Kuselesaikan ketikanku selagi mereka tak sadar. Setelah itu kembali menyambung kekesalanku pada lima bocah itu. Mereka tidak sopan.

"Hentikan."

Dengan satu libasan pelan tanganku, kertas-kertas itu berhenti, lalu berserakan di lantai. Kelima anak itu saling tatap, pandangan mereka beralih padaku.

Dengan sihir juga, kukumpulkan kertas serta meletakkannya pada meja seperti semula. Tahu-tahu, kelima bocah itu sudah berada di depanku dengan binar penasaran dari mata tak bernyawa mereka.

"Manusia ...? Kenapa ia tidak takut?"

Salah satu anak menimpali perkataan temannya dengan gelengan. "Bukan. Lihat, dia punya tanduk kecil!"

Ah, aku lupa kalau mereka pasti bisa melihatnya.

Mereka berseru kagum. "Kau ... berasal dari sana?"

Aku mengangguk saja, berusaha terlihat keren. "Ya, aku berasal dari sana."

Mereka berseru bersamaan lagi. "Kenapa kau ke sini?"

"Bukan urusanmu."

Kelimanya cemberut. "Kalau begitu, kau harus bermain bersama kami!"

"Maaf, aku tidak punya waktu," kataku sambil bangkit. Kertas-kertasku melenyap di udara. "Siapa pemilik mesin ketik ini?"

"Tidak ada."

"Maka, ini milikku sekarang-"

"Tetapi kakek menghuninya."

Aku mematung sejenak. Kupikir mereka sedang bercanda, tetapi aku sama sekali tidak menemukan canda di dalam raut serius mereka.

"Kakek kalian tidak ada, 'kan? Jadi, ini tidak punya hak milik. Aku akan mengambilnya."

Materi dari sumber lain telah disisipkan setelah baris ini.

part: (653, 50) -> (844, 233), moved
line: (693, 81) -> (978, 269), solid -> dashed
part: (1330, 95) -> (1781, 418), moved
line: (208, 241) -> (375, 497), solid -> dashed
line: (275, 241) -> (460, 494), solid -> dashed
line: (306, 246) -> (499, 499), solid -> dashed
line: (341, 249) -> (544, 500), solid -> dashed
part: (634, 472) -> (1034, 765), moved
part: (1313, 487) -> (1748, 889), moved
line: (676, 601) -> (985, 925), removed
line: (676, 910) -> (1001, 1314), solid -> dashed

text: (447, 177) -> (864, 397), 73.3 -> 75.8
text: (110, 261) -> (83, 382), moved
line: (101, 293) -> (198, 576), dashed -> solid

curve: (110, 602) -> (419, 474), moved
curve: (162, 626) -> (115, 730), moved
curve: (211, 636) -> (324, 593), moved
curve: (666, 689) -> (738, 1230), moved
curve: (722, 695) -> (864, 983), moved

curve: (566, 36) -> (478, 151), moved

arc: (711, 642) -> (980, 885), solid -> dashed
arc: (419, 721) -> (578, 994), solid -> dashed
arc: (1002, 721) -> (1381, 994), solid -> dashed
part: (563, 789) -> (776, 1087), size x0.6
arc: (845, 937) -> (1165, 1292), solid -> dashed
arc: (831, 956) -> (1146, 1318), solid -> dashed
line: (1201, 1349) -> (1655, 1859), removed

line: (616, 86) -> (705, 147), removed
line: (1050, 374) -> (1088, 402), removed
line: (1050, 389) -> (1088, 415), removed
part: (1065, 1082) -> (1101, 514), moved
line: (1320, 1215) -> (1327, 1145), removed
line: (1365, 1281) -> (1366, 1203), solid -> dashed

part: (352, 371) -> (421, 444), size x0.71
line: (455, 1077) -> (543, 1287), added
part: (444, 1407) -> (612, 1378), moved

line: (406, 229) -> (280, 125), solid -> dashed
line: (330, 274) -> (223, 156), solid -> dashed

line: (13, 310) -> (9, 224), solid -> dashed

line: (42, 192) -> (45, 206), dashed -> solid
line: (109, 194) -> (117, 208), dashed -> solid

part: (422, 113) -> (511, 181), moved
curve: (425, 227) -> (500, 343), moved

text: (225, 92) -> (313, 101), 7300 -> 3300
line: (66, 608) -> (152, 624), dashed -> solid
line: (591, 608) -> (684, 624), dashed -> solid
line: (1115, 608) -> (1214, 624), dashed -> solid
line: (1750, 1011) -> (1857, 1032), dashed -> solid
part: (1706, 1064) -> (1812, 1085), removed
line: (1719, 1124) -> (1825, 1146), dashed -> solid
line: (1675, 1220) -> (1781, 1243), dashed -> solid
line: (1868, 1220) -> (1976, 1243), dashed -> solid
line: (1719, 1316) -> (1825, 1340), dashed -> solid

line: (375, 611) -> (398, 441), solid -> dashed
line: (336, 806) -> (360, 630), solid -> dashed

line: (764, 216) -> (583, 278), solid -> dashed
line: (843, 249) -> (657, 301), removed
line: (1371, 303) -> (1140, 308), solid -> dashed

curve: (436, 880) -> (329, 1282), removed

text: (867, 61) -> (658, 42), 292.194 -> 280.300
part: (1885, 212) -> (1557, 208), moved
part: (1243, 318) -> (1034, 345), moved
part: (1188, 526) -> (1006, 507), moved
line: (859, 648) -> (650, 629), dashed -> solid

Aku sudah menyentuh mesin ketik itu untuk menyimpannya dengan sihirku. Perlahan-lahan, mesinnya lenyap. Namun, aku terperanjat kala benda itu menjadi utuh kembali. Dengan kata lain, aku gagal menyimpannya dengan sihirku.

Kelima bocah itu menatapku galak. Kekuatan mereka ... boleh juga kalau digabungkan.

"Tidak boleh."

Aku tidak gentar. Aku bisa saja merebut paksa mesin ketiknya dan hilang dalam sekejap. Tetapi, aku tidak ingin membuat masalah baru.

"Baiklah, baiklah. Aku akan beli sendiri yang seperti ini," kataku mengalah. "Terima kasih sudah meminjamkan."

Usai itu, aku beranjak keluar dari ruangan. Samar-samar di belakangku, kudengar kelima bocah itu saling bicara dan memanggil kakeknya. Menanyakan apakah ada bagian tubuh kakeknya yang sakit, atau apakah beliau membutuhkan sesuatu. Mereka bicara pada mesin ketik itu.

Aku tersenyum miris. Bangunan itu, akan kutandai sebagai tempat yang enggan kukunjungi walaupun mesin ketiknya memang menarik perhatianku. Aku tidak akan ke sana lagi. Mereka terlalu menyedihkan.